As always, he is waiting for me with a smile.
What is Mr. Tea like, you ask? It’s very simple to describe him. He is a bald, brown-skinned man with round glasses and a white mustache. He wears a collarless white shirt and a pleasant expression, calling to mind Mahatma Gandhi or a software engineer who has adapted inoffensiveness as a workplace persona.
One’s choice of online avatar is made in a swirl of inchoate feelings, and so it was with Mr. Tea. On the most basic level, choosing a male identity was self-protective: Like Shakespeare’s cross-dressing heroines, I did not care to encounter rude and aggressive strangers (in my case, on the Internet) dressed as a girl. Also, his Indian appearance reminded me of my dad, who died when I was 21 and who, incidentally, drank tea.
Thus, “Mr. Tea” was a complex signifier of my childhood in the 1980s: bringing my dad milky Lipton tea in a plastic mug while, on TV, a muscular black man in gold chains—“Mr. T”—fronted a popular action series. Mr. T had a famous catchphrase, the eighties equivalent of a meme: “I pity the fool.” There we would sit, eating Doritos from the bag, being alive.
As I saw it, Mr. Tea was an ideal—perhaps even intimidating—online guise: “I pity the fool who thinks he can guess a five-letter word faster than me on this Wordle-knockoff app!”

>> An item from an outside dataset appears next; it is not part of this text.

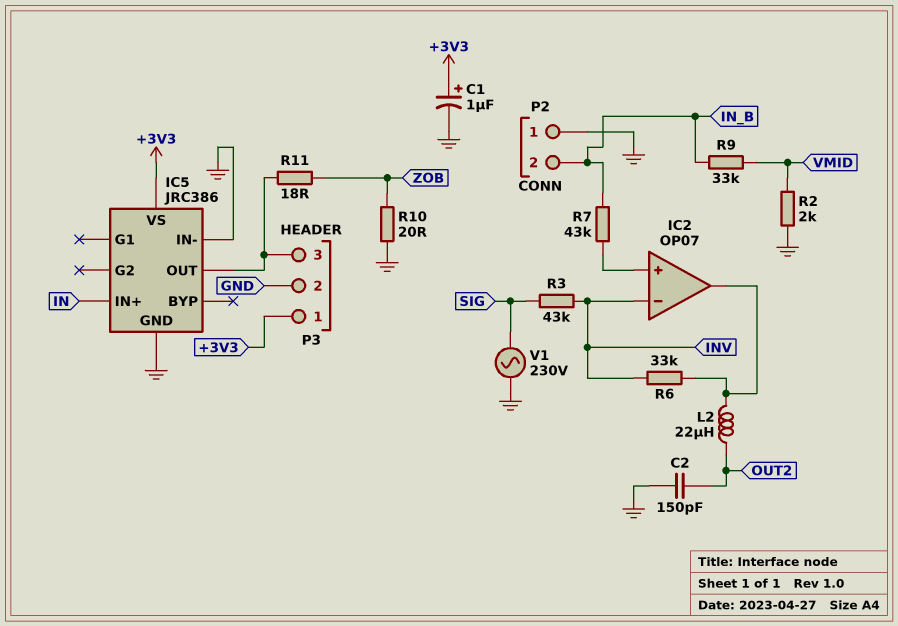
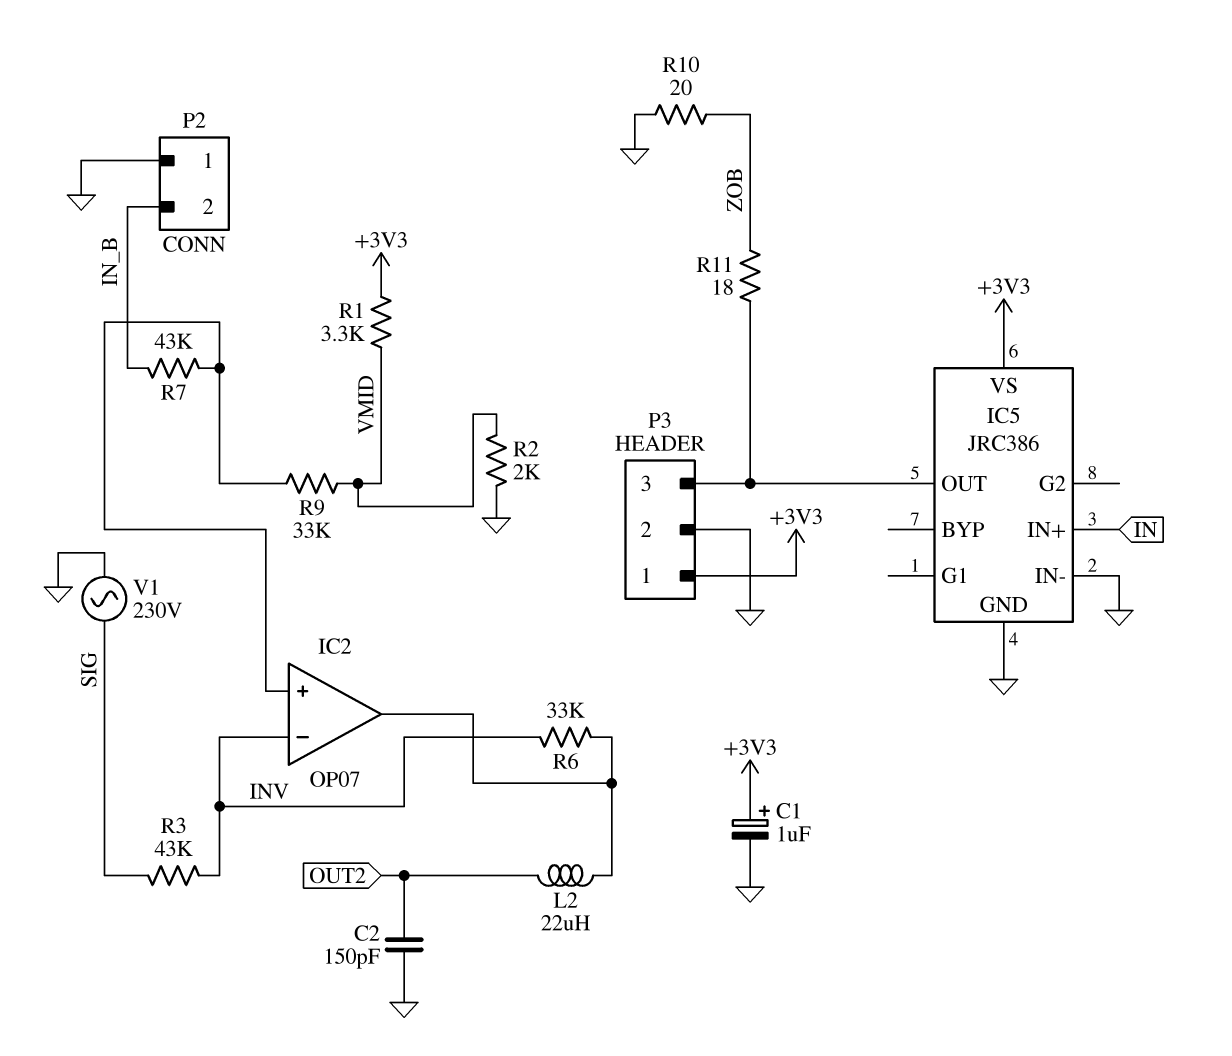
R1: none -> 3.3k (+3V3, VMID)
R9: 33k (IN_B, VMID) -> 33k (IC2/in+, VMID)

So it began. Refreshingly—as I lurked behind Mr. Tea, the ghost in the machine—there was a sphere in which I was no longer a middle-aged woman trapped in the airless specificity of her own life. Over the past two years, beginning with the 2020 shutdown, my days had become circumscribed and numbingly predictable. If not at home, I was at the grocery store or driving my kids to sports practices and lessons. If the doorbell rang, it was our exterminator, Kevin. Every evening, I took a walk through our nondescript suburban neighborhood, where a large puddle by the mailbox had, troublingly, reappeared.
Now working from a desk wedged in my bedroom, I’d somehow bonded with my daughter’s bearded dragon. A shutdown pet that no longer excited her, it slept all day and seemed near death until I started putting its carrier in my bedroom window. Things turned around: The bearded dragon basked in the life-giving sun while I plied it with blueberries, carrot shreds, and celery chopped into bite-sized chunks. This all happened so gradually—the lizard scrabbling in its case five feet away, while I did research in pajamas—that it was hard to pinpoint when, exactly, I’d changed from a sociable, well-dressed professional into the Birdman of Alcatraz.
Actual people were thin on the ground. Aside from my husband and kids, I had few local ties in 2022. In the new era of telework, I saw my colleagues once a week on Zoom. My circle of mom acquaintances had disbanded when the schools shut down for a year and a half—or maybe it still existed, without me. Trying to restart paused friendships with Californians seemed exhausting: While I was tearing out my hair over a hundred pointless new rules and restrictions, everyone else was double-masking outdoors—even in the summer—and now, as some measure of normalcy returned, I found I had little to say to any adult on Pacific Standard Time. These days, conversations seemed full of landmines, topics that could not be carelessly discussed (the price of gas, girls’ sports, Disneyland, the weather) lest they expose a hidden area of wrongthink, so that the resulting exchange of (acceptable) views seemed hardly worth having. It was far easier to stay home, online.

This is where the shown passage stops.